防衛費は4年連続の増額で、初めて5兆円を上回った。
中国の海洋進出などで、日本の安全保障環境は厳しさを増している。離島防衛や警戒監視活動を強化するのは当然と言えよう。
気がかりなのは、家計の下支えを名目に、低所得の年金受給者向けの給付金制度に、15年度補正予算案との合計で3800億円も計上したことだ。1000万人以上に各3万円を支給するという。
一時的な給付では貯蓄に回る分も多く、十分な効果が出ない恐れがある。財政への目配りをせず、選挙目当てで、高齢者に大盤振る舞いをするのなら問題だ。
農道や用水路の整備などを行う土地改良事業も、15年度補正予算案と合わせて、1200億円以上増やした。
環太平洋経済連携協定(TPP)の発効を見据えて、農地の有効活用を図るのが目的だという。
かつてのウルグアイ・ラウンド対策では、土地改良事業に巨費を投じながら、農業の競争力強化の成果はあまり上がらなかった。今度も同じ轍を踏まないか。
農家の生産性向上など、政策効果の精緻な検証が欠かせない。
◆税収増の持続は不透明
借金で予算をどれだけ賄うかを示す国債依存度は35・6%で、08年度以来の低い水準となった。
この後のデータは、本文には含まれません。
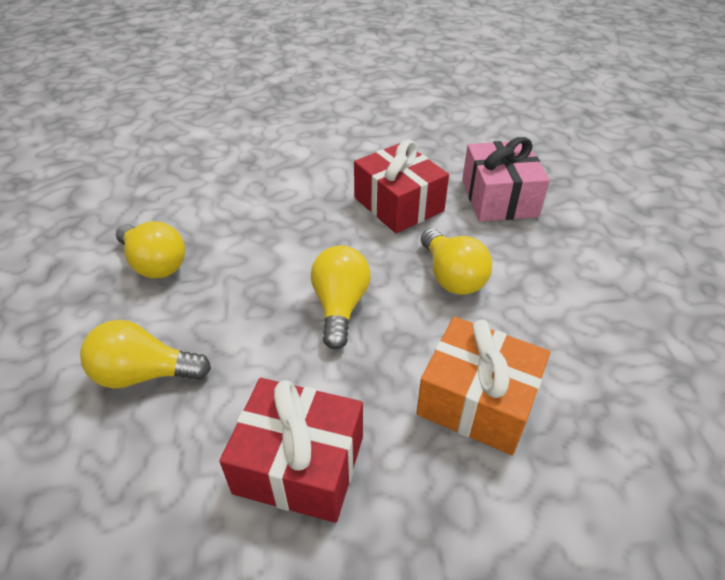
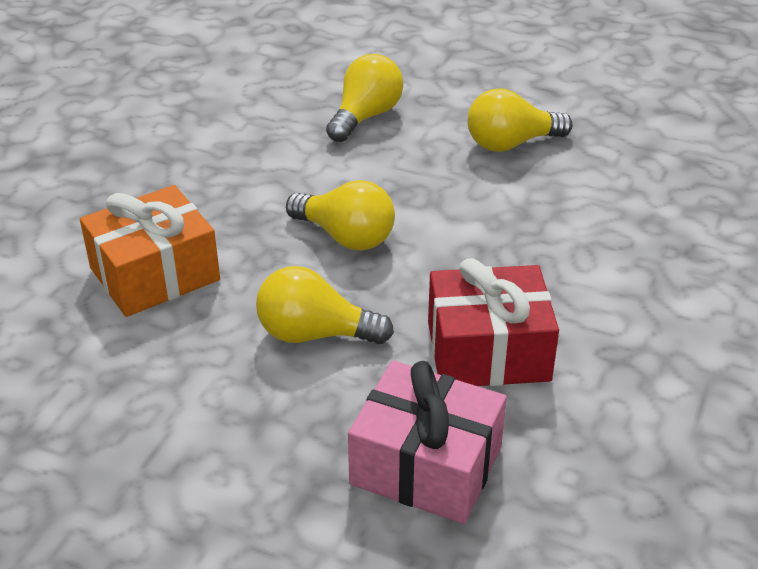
camera: 120 degrees right, 5 degrees down
(299, 464) = (205, 164): red gift -> none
税収の大幅増を見込んでいるためだが、この強気の見積もりは、名目3・1%という高めの成長が前提になっている。
しかし、中国の景気減速や米国の利上げの影響など、世界経済の先行きには不透明感が漂う。
国内でも、企業の業績改善に伴う税収増が、果たしていつまで続くのか、不安は拭えない。
政府は、20年度に基礎的財政収支を黒字化する目標を掲げる。名目3%の高成長を続けても、20年度には、なお6兆円もの赤字が残ると試算されている。
景気動向に左右されやすい税収の増加を過剰に期待するだけでなく、歳入・歳出改革を徹底することが求められる。